Media Matters for America, our organization, produces thousands of pieces of research a year focused on correcting conservative misinformation in the media. Our efforts to squelch such lies and distortions initially were distributed over a wide range of news sources—various conservative websites, radio programs, and television shows. But in early 2009, we noticed a marked increase in politically motivated misinformation coming from Fox News. Our attention was thus drawn increasingly to that channel—not only because they were serial violators of responsible journalism, but because their influence and reach within the media and with the public at large as the most-watched cable news network made it even more important to counteract their distortions of the truth. In early 2009, for instance, approximately 33 percent of our work focused on Fox News and its affiliates; in 2010, that number rose to 44 percent. By the beginning of 2011 we were spending more than 54 percent of our time focused on the network. This was not intentional; it was a matter of responding to this growing trend: the vast majority of the lies, smears, and distortions from conservative media flowed from or through Fox News.
 
We live in a cynical time, when words like “fair” and “balanced” are used as slogans to sell content that is anything but. When the words of lobbyists and the politicians they support are given equal weight with the consensus of scientific experts, by journalists who think a news story is a competition between opposing narratives rather than a judicious search for truth. Reporters often ask why they should trust Media Matters any more than Fox, given that both are ideological institutions. But this is precisely our point: Media Matters makes no claim of being neutral; we proudly wear our progressive ideology on our sleeve. We make decisions about the issues we focus on and the lies we debunk, just as newspapers choose what stories to cover. But our research and reporting stick to the facts and are painstakingly documented.
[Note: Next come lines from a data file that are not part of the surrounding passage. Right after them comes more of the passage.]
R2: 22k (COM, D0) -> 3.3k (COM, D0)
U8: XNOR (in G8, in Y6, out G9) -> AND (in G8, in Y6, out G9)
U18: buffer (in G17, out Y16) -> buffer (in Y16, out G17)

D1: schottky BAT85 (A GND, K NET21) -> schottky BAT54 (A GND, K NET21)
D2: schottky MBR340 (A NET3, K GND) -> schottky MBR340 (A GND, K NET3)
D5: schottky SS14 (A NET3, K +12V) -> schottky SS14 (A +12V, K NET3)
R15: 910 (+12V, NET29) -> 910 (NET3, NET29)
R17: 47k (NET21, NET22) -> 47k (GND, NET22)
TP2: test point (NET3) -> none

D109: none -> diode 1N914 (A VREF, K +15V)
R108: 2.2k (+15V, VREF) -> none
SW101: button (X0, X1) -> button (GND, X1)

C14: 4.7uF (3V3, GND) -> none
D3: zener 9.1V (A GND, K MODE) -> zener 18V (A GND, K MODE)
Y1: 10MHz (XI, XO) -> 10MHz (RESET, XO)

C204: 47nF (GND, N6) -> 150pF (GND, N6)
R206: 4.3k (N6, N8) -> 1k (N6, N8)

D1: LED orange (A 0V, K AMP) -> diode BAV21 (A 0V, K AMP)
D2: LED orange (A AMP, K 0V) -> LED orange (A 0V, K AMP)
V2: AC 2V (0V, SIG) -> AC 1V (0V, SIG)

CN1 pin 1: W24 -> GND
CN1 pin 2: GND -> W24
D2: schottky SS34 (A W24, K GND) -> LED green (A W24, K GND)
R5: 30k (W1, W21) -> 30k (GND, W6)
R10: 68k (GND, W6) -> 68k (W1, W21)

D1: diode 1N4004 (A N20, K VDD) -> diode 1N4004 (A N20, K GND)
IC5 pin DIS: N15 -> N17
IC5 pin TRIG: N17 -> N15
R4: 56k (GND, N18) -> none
Fox, on the other hand, claims to be a “fair and balanced” news network while brazenly broadcasting demonstrable lies and distortions, always with a conservative spin.
 
It is critical that the media, Democrats, opinion makers of all stripes, and the public at large understand what Fox News is. Too many reporters and commentators have continued to treat Fox as a news organization. By doing so, they enable the network to conduct a political campaign under the guise of a media outlet, influencing the outcome of legislative debates and elections.
 
It is all the more important to keep an eye on Fox because the rhetoric the network wields as a political weapon is filled with violent imagery and demonization. This is never a good practice, particularly at a time of economic instability, when social unrest and passions are high. Fox News personalities, unfortunately, have a habit of portraying their ideological opponents in outrageously negative ways. In the past few years its hosts have, among other things, compared President Obama, members of Congress, and progressive leaders to Nazis and genocidal dictators such as Adolf Hitler, Joseph Stalin, and Mao Zedong, and have referred to the president as a racist. Glenn Beck, one of Fox News’s most popular personalities from 2009 to 2011, even simulated the assassination of House Speaker Nancy Pelosi on air by miming giving her a glass of poisoned wine, without any repercussions from network management. It’s all harmless amusement until an unbalanced individual is riled up to perform an unspeakable act against a public official who has been reduced by media images into a two-dimensional, cardboard-cutout villain. The history of the United States—both early and recent—includes many examples of the unintended horrors that can result from this type of relentless and careless demonization.
 
Then there is the deliberate spread of misinformation. Polls consistently find Fox News viewers among the most ignorant on a variety of issues. For example, NBC News’s online publication First Read reported in April 2009 that “72% of self-identified FOX News viewers believe the health-care plan will give coverage to illegal immigrants, 79% of them say it will lead to a government takeover, 69% think that it will use taxpayer dollars to pay for abortions, and 75% believe that it will allow the government to make decisions about when to stop providing care for the elderly.” (12) As First Read pointed out, this was “rampant misinformation” that large numbers of Fox News viewers believed.
 
Following the 2010 election, the University of Maryland released a study fi nding that Fox News viewers were the most misinformed audience of any major news network. Compared with those who never watch Fox, frequent viewers of the network were:
 
• Thirty-one percentage points more likely to agree that “most economists have estimated the health care law will worsen the deficit.” In fact, the nonpartisan Congressional Budget Office said just the opposite: that health care reform would actually decrease the deficit.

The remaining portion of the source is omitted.